Other publications, such as In the company of my sisters: Sister Circles as an anxiety intervention for African American women, present possible ways for African American female professionals to cope with and seek support for their anxiety, such as confidential focus groups and "indigenous form(s) of healing". Neal-Barnett took this research a step further and has led Sister Circle workshops for leaders of organizations to learn about how they might develop Sister Circle programs within their organizations.

In 2017, Neal-Barnett was featured on the NPR radio show On Point, in an episode called "Teen Anxiety On The Rise". In this episode she spoke about how anxiety has facets that are psychological, biological, and social, making it very complex, but still treatable. Neal-Barnett was also featured in a 2020 Forbes article, where she discussed how racism in America is linked to trauma and stress for Black people.

==Selected publications==
- Stadulis, R.E., Neal-Barnett, A.M., MacCracken, M.J., & Fender-Scarr, L. (2014). Social physique anxiety in early Black adolescent girls. Comprehensive Psychology, 3, 12.
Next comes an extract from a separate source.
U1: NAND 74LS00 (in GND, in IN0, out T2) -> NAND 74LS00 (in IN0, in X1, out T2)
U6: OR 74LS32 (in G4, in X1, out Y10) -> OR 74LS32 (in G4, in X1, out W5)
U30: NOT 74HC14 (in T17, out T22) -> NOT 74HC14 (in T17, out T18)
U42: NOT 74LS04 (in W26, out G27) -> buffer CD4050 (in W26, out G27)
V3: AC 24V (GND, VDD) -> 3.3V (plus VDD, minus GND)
- Murray, M.S., Neal-Barnett, A.M., *Demmings, J., & Stadulis, R.E. (2012). The acting white accusation, racial identity and anxiety in African American adolescents. Journal of Anxiety Disorders, 526–532. doi: 10.1016/j.janxdis.2012.02.006
- Neal-Barnett, A.M., Payne, M.R., Murray, M., Stadulis, R., Thomas, A., & Salley, B. (2011). Sister circles as a culturally relevant intervention for anxious African American Women. Clinical Psychology: Science and Practice, 18, 266–273. doi: 10.1111/j.14
- Neal-Barnett, A.M., Stadulis, Payne, M.R., Crosby, L., Mitchell. M., Costa, C.W., Williams, L. (2011). In the company of my sisters: Sister Circles as an anxiety intervention for African American women. Journal of Affective Disorders.
- Neal-Barnett, A.M., Stadulis, R., *Singer, N, *Murray, M., & *Demming, J. (2010). Assessing the effects of experiencing the acting white accusation, The Urban Review, 42 (2), 102–122. DOI 10.1007/s11256-009-0130-5.
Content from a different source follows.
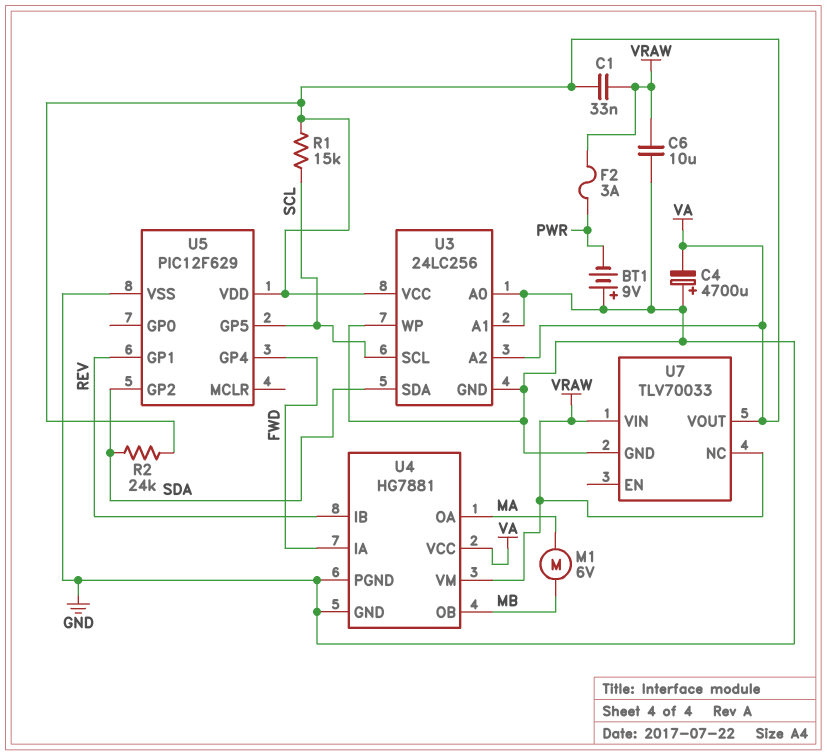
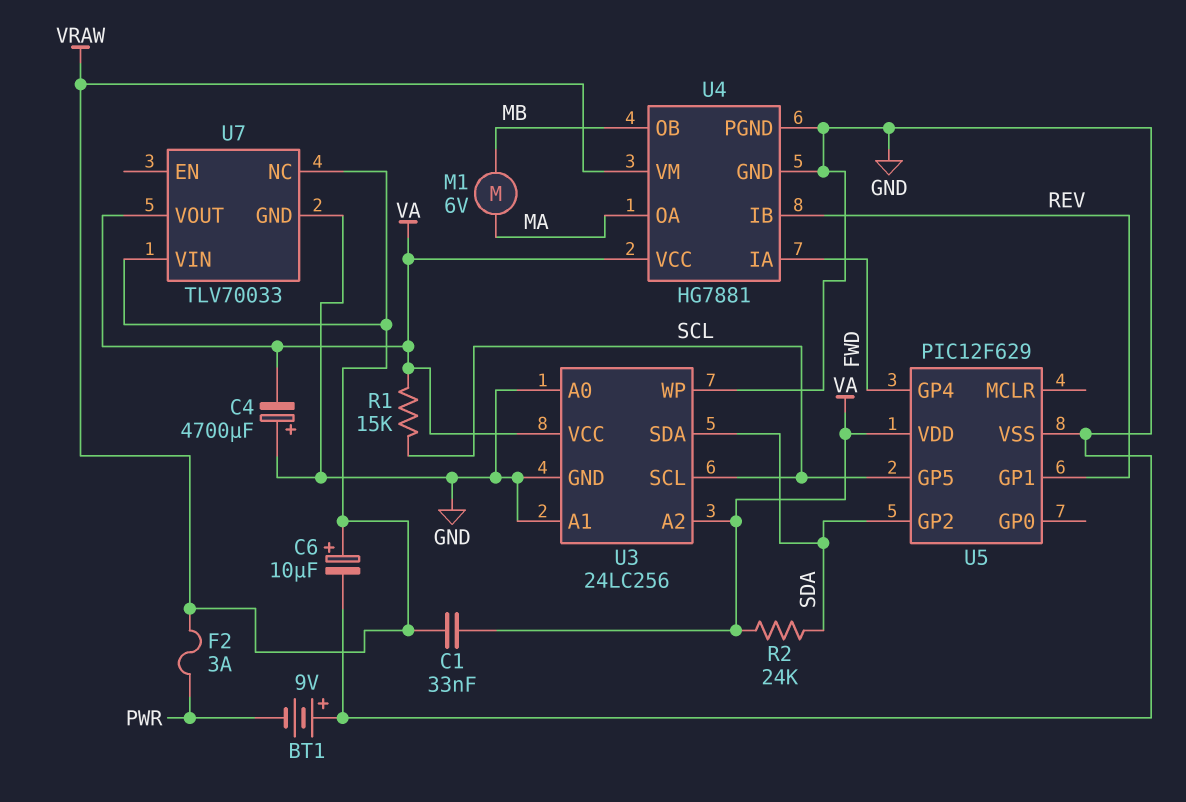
C6: 10uF (GND, VRAW) -> 10uF (plus VRAW, minus GND)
- Neal-Barnett, A. M., Flessner, C.; Woods, D.; Franklin, M.; Keuthen, N., & Stein, D. (2010 ). Ethnic Differences in Trichotillomania: Phenomenology, Interference, Impairment, and Treatment Efficacy. Journal of Anxiety Disorders 24 (6), 553–558. DOI 10.101
- Neal-Barnett, Statom, D. & Stadulis, R. (2010) Trichotillomania symptoms in African Americans: Are they related to anxiety and culture? CNS Neuroscience & Therapeutics, no. doi: 10.1111/j. 1755–5949.2010.00138.x
- Neal-Barnett, A.M., Crosby, L.C., and Salley, B.B. (2010). Anxiety. In R. Hampton, R. Crowell, & T. Gullota (Eds.) Handbook of African American Health Psychology New York: Guilford.
- Neal-Barnett, A. M. & Stadulis, R. (2006). Affective states and racial identity among African American women with trichotillomania. Journal of the National Medical Association, 98, 753–757.